De Montfort University
School: Leicester School of Architecture
Course: BA Architecture and MArch
Tutors: Sophie Roper Hall, Dan Farshi, Lucy Wilson, Grace Quah, Lucy Pengilley Gibb, Kyriakos Katsaros, Ben Cowd, Tim Barwell, Alex Mills and Danielle Fountain
School statement:
"Architecture is increasingly shaped by a convergence of environmental, social and technological challenges that demand new ways of thinking about design, practice and the role of the architect.
"At the Leicester School of Architecture, these challenges are not treated as constraints but as opportunities to rethink architecture as an ethical, collaborative and regenerative discipline.
"The school combines a long tradition of design teaching with a future-facing curriculum that places climate literacy, material responsibility and social engagement at its core.
"Studio projects are grounded in the realities of contemporary practice while encouraging students to question established assumptions and explore new forms of architectural agency.

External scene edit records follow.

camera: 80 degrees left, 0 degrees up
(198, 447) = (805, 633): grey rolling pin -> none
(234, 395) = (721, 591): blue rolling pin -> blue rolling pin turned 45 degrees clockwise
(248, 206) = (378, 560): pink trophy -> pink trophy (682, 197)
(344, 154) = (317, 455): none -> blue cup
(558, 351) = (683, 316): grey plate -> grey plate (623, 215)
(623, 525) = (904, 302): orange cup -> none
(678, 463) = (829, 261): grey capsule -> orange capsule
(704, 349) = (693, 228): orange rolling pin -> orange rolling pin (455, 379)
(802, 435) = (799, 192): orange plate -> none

"Sustainability as a specialist concern is embedded throughout the curriculum as a fundamental design principle that informs every stage of the design process.
"Live projects, community partnerships and interdisciplinary collaborations such as the BIM in Leicester conferences (BIM in Series Charity) and working partnerships with industry, provide opportunities to test ideas beyond the studio, while research-led teaching supports experimentation across drawing, making, digital technologies and design research.
"This ethos reflects the school's commitment to ethical and regenerative architectural practice, environmental justice and the decolonisation of architectural education."
The Whittlesey Reed Revival by Harriet King
"The Whittlesey Reed Revival reimagines the declining Fenland reed and thatch industry within Whittlesey's King's Dyke landscape.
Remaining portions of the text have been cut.